Since the CFO has the information about those fraudulent practices he should initiate the process of restating those prior year financial statements accordingly and those restatements require public disclosures. It is a serious issue for a listed company. Worse impacts would include lost of investor confidence, as a result share value deteriorates.
Suggestions : controls
1.Instead of determining a target based on investor’s expectations, during the recession time company should have adjusted its targets according the economic condition. May be keeping the same market share or little above that could be a better option. It might create BUDGET SLACK. However that slack can reduce the tension, and stress for those managers and build an environment to change from there. Since 2008 was the peak recession time the AOP ‘s growth rate has to be altered and it can be changed into sustainability
2.Controls should balanced with those quantitative and qualitative results oriented controls. In this case most of controls such as achieving 5% divisional growth and bonuses of 150% when divisions exceed the AOP has lead many issues . gamesmanship , manipulated financial statements, and unethical behaviour of divisional managers are some to be named; therefore FFI should introduce various control methods which include the measurement of their performances and ethical behaviour. Such control methods would include rather than just checking increase in sales, it should increase in actual sales. Solid sales, numbers have to be real and should not be manipulated towards the end of the period. An increase in market share, customer retention 1.Results controls should be tight results control
Personal control :
1.Replacement of managers
Removal / replacement of those managers in cookie division and drink division including the presidents of both divisions are the first step to re build the confident in the company. Even the chair Sean needs to be replaced; however it is question since he is the founder he may have the controlling rights over the company.

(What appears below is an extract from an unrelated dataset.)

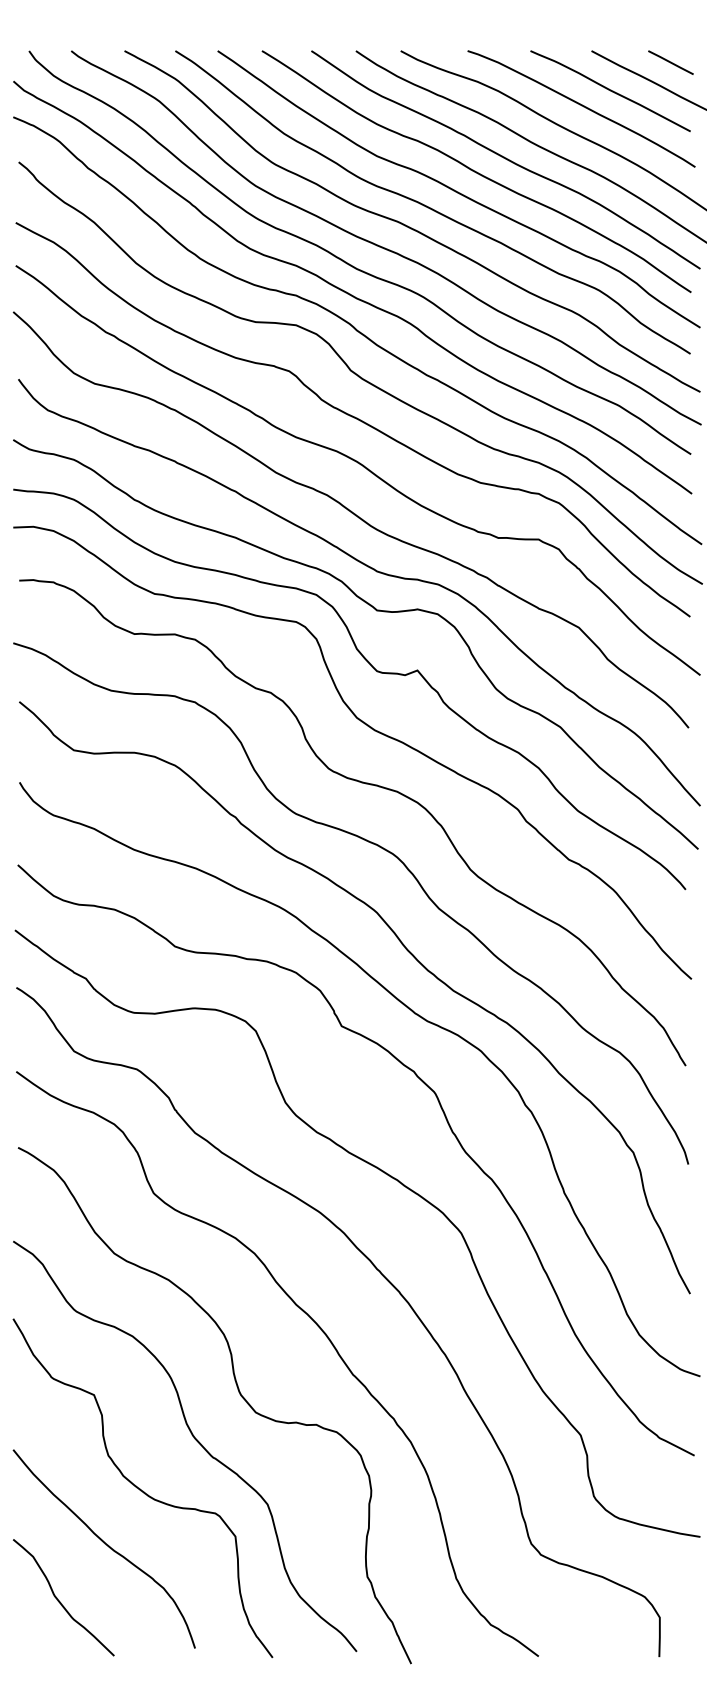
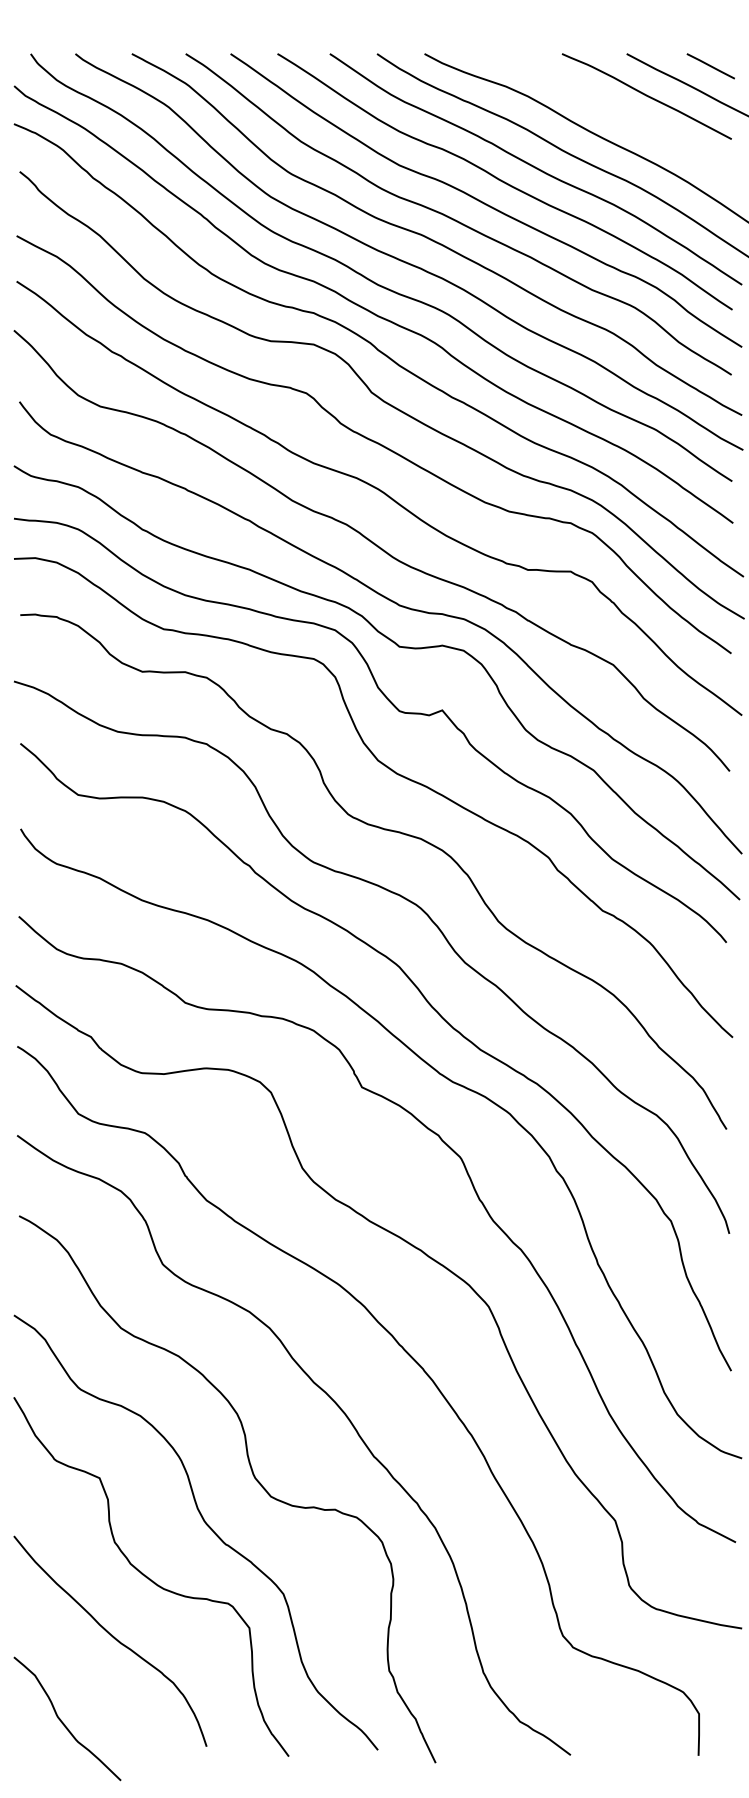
curve: (583, 107) -> (618, 113), removed
curve: (60, 1601) -> (63, 1722), moved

2.Replacing external auditors.
Because they are the ones first to know about those accounting frauds in the organisation. However they have failed. They have not had a good audit plan and scope. This could have happened due to the following reason too. since the FFI is a public company and it needs a clean opinion to keep its position in the listing. Therefore auditor might have asked to provide such an opinion based on promises such as FFI is going to implement a tighter internal control policies so it prevents most of the fraud. Further auditor has already been intimidated about cancellation of the contract based on the price it charged. Therefore auditor may not be performing well planned audit instead providing a lower service which is not good for all those three parties (auditor, users and audtiee)
Action Control :
Separation of duties : since FFI is one company several division it can have one administrative division. Since all the changes have to be done by those people who different from those divisional staff, divisional heads’ data management actions would not remain secret as earlier Second thing one storage facility for all division. Have the same effect. That data management can be controlled
The direct costs of this may include delay in processes and a system should be created for fast communication
2.Pre action reviews
Though there are several discussions and reviews held regarding the approval of AOP, the quarterly performance review meetings are seems to be very brief. Regardless of whether the target has been achieved or not every item has to analysed thoroughly and plans for rest of the period should be altered accordingly to achieve a real performance
Unlike the current system divisional managers bonuses should not be purely based on achieving AOP profit. It has to include the strategies used in achieving profit, closing stock, new product developments, and effective sales
However costs associated with each option has to be analysed before the decision.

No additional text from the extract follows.